BTW the way I cut the outline with a jigsaw and am damn god at it. I need only do very minor truing of the outline. I say this not to be cocky but the more you can correct in one step, the less you have to correct in another.
And, I suppose i should have said this prior to the second paragraph, but really take the time to lay down your outline on the blank to get it as close as possible to the final outline. I repeat, the more correct you are at this stage will then determine how much correcting you need to do in the next steps.
Drew
Andrew Kidman’s film “Glass Love” has some footage of Pat Curren with a small hand plane fine tuning a template pattern he cut for his son Joe’s board . Just to clarify, are we talking about the template as the pattern used to trace the outline or the outline of the cut blank or can it be used interchangeably? Not sure which the original poster meant. Tuning a flimsy piece of masonite might get tricky with a power plane.
Just received a paper transfer trace of a Phil Edwards bd. from John Mellor (thanks again John). Ripped 4x8 sheet of 1/8" temp. masonite into four 12" x 8’ strips (The lumber or Home place can rip it there for you). Used masking tape to carefully tape the brown paper cut-out tracing onto the masonite with the center line (stringer line) running down the length of the 12"w masonite edge. Used a pencil to put a few random dots on the masonite along the outline shape for reference. Ran a piece of masking tape along and over the dots from one end to the other. Now I have a nice clean cream color surface on which to trace the outline shape with ball-point pen (crisp line unlike pencil that dulls), and tape also helps avoid rough tear-out of the masonite when I saw along the line trying to just barely leave the pen line.

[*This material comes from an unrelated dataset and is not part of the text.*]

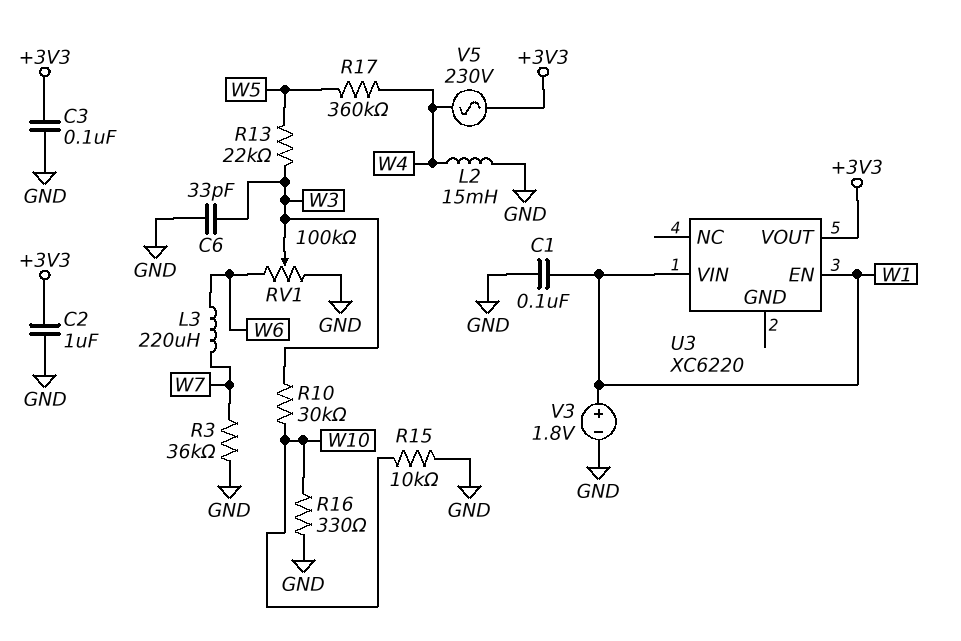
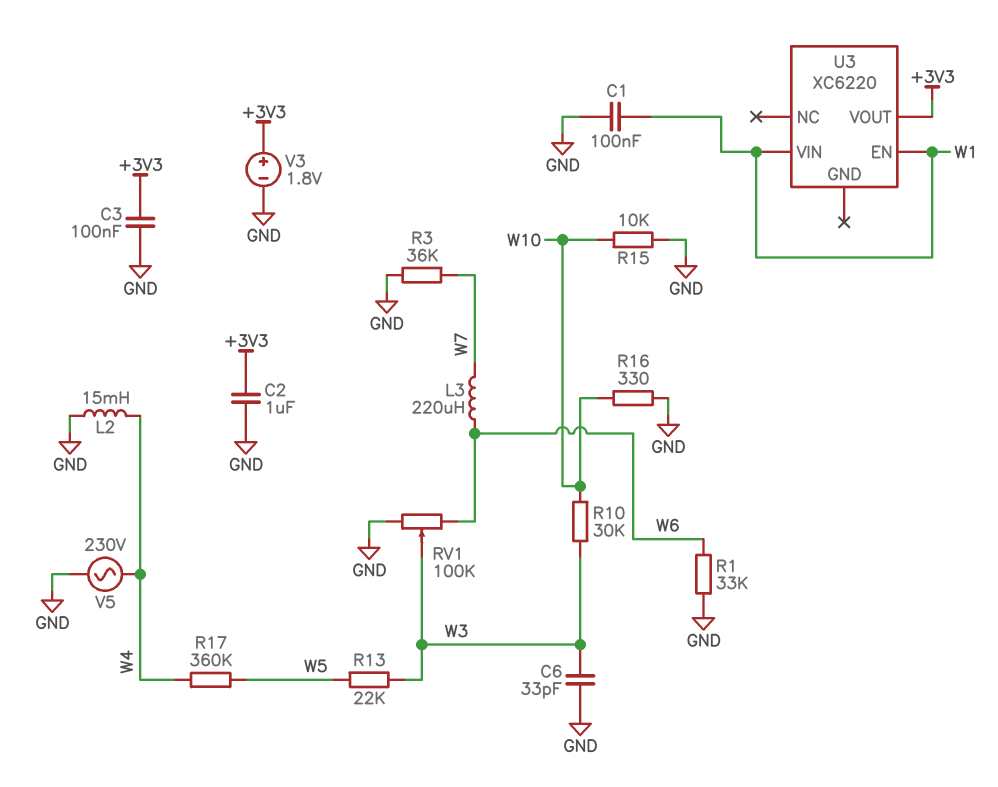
R1: none -> 33k (GND, W6)
V3: 1.8V (plus W1, minus GND) -> 1.8V (plus +3V3, minus GND)
V5: AC 230V (+3V3, W4) -> AC 230V (GND, W4)

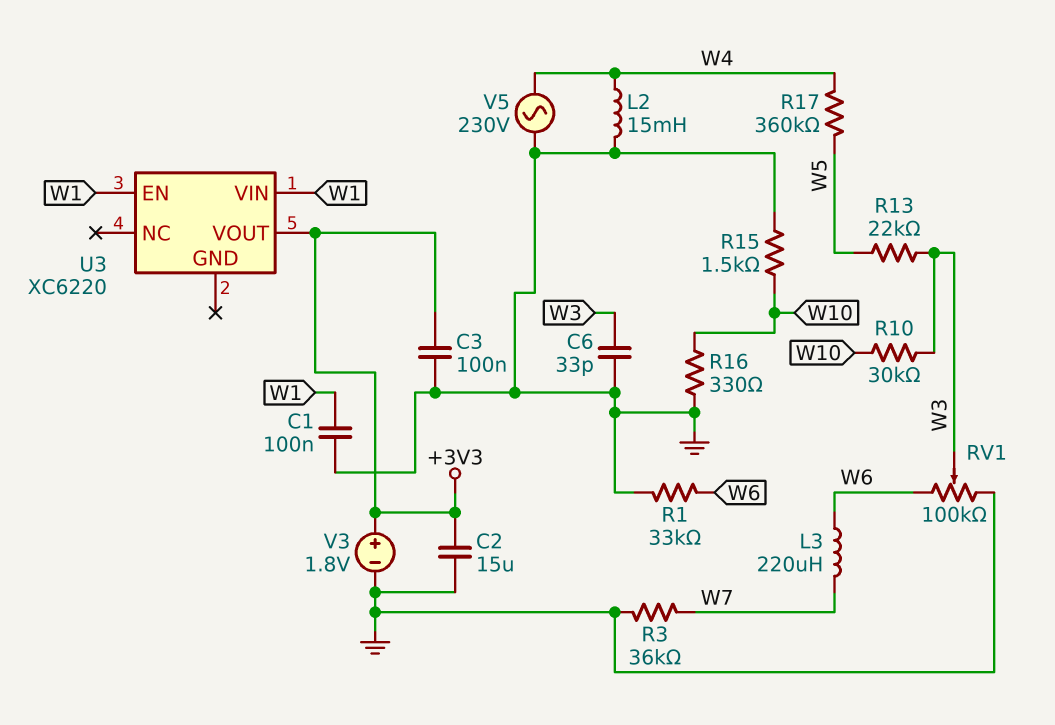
C2: 1uF (+3V3, GND) -> 15uF (+3V3, GND)
R15: 10k (GND, W10) -> 1.5k (GND, W10)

I like using the band saw with an outfeed table, but scroll saw, jig saw with fine blade works to saw and just ever so slightly leave the line. By leaving the line I have a reference to final sand and clean the edge to. I put the sawn masonite template on edge in the vice and carefully run an 18" long wood sanding block with 80 grit paper glued to it down the edge with emphasis on keeping the block perfectly flat (no roundover) and just use the weight of the block (no pressure) to glide down the edge to remove any slight bumps. With a razor sharp block plane and micro deep cut, I follow and use sight and feel as previously mentioned in other posts, and finally very lightly sand the edge, and top and bottom surfaces with 150 gt on a small flat block along the edge line.
I like spending the extra time to get a “right-on” template cuz it makes life that much easier when it’s time to trace onto the blank and do the real work. I use the 8’ masonite to do the tail and body area of the template, cut it to 6’ long (easier to handle than a flimsy 8’ strip), and use half of another 8’ strip for the nose area template. Use the two nose and tail temps to blend and tweek for shorter or longer boards than the traced original. Enjoy the ride.
Richard McCormick
John,
All was in regards to outline of my cut blank. I did a couple of edits on my former posts to help clarify.